It's clearly good news that the Metropolitan Transportation Authority says it now projects running $330 million ahead of earlier estimates for the end of 2004.

We agree that these funds should be use to keep fares affordable and service levels decent. We strongly support the MTA's plans to reverse truncating the G line and to slow the pace on ill-conceived plans to cut off-peak bus service which would increase crowding and waits. (In our view, more bus service - not less - is needed to meet demand.)

We understand the MTA still wishes to close 164 station booths, but now says it will keep all the affected personnel at stations and platforms to aid passengers. The Straphangers Campaign has long supported moving to a system of "customer service representatives" outside the booths, who would provide information and assistance face-to-face with riders. A move to this approach will require the MTA to provide security for the station agents and to commit to maintaining staffing levels, so this isn't a disguised reduction in services over time.

On fares, the MTA is going in the right direction, but needs to do more. Their new plan would ameliorate the proposed express bus fares hike (originally slated to go from $4 to $6 and now proposed to got $5) and would abandon plans for hugely more expensive $84 30-day MetroCard (up from $70), returning to its original plan for a new $76 30-day MetroCard. There would be no change in the proposed to hike the $21 7-day MetroCard to $24.

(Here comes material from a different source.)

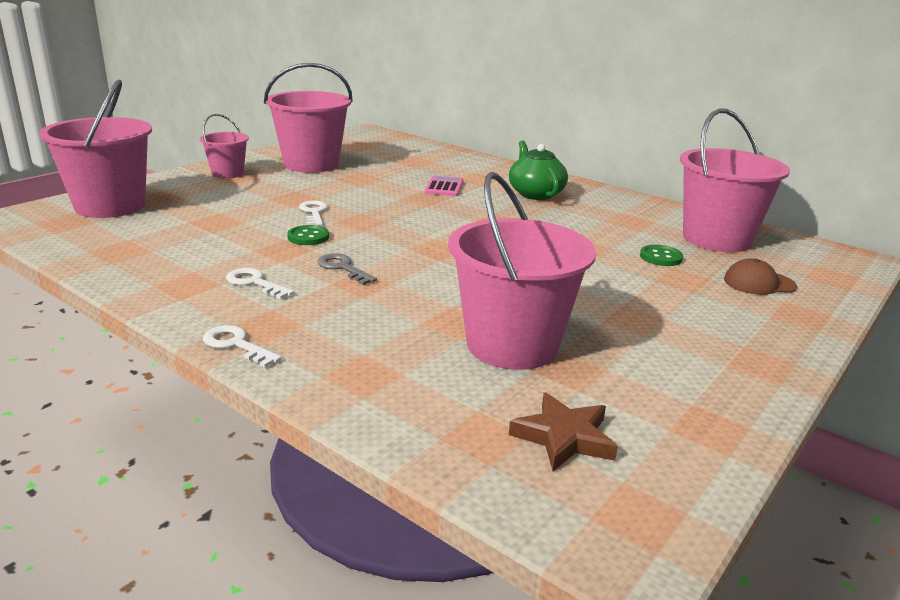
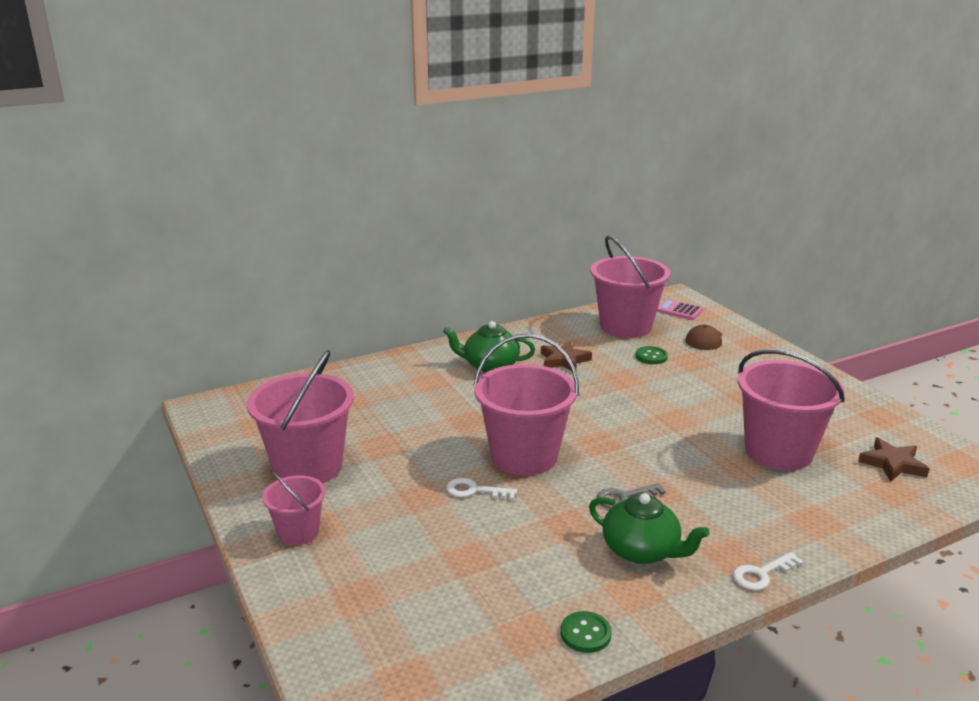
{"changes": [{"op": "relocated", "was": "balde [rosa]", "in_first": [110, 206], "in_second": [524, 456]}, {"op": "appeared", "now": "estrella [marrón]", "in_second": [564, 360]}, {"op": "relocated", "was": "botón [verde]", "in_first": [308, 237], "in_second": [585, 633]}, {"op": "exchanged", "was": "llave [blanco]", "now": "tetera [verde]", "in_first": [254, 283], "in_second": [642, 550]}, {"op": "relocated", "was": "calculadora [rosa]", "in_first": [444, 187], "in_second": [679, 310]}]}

The MTA also says it wants to set aside a $200 million operating reserve to deal with uncertainties like power costs and a downturn in dedicated tax receipts. The Straphangers Campaign believes a reserve should be set aside only for very seriously probable contingencies. Our strong preference is to use these dollars to further hold fares down and service up.

Lastly, it's important to note that the MTA's long-term financial problems remain serious and grave due to massive borrowing costs, including a projected $1 billion operating deficit in 2006. In addition, the MTA must find at least $11 billion to fill a $17 billion gap in its proposed five-year core rebuilding program.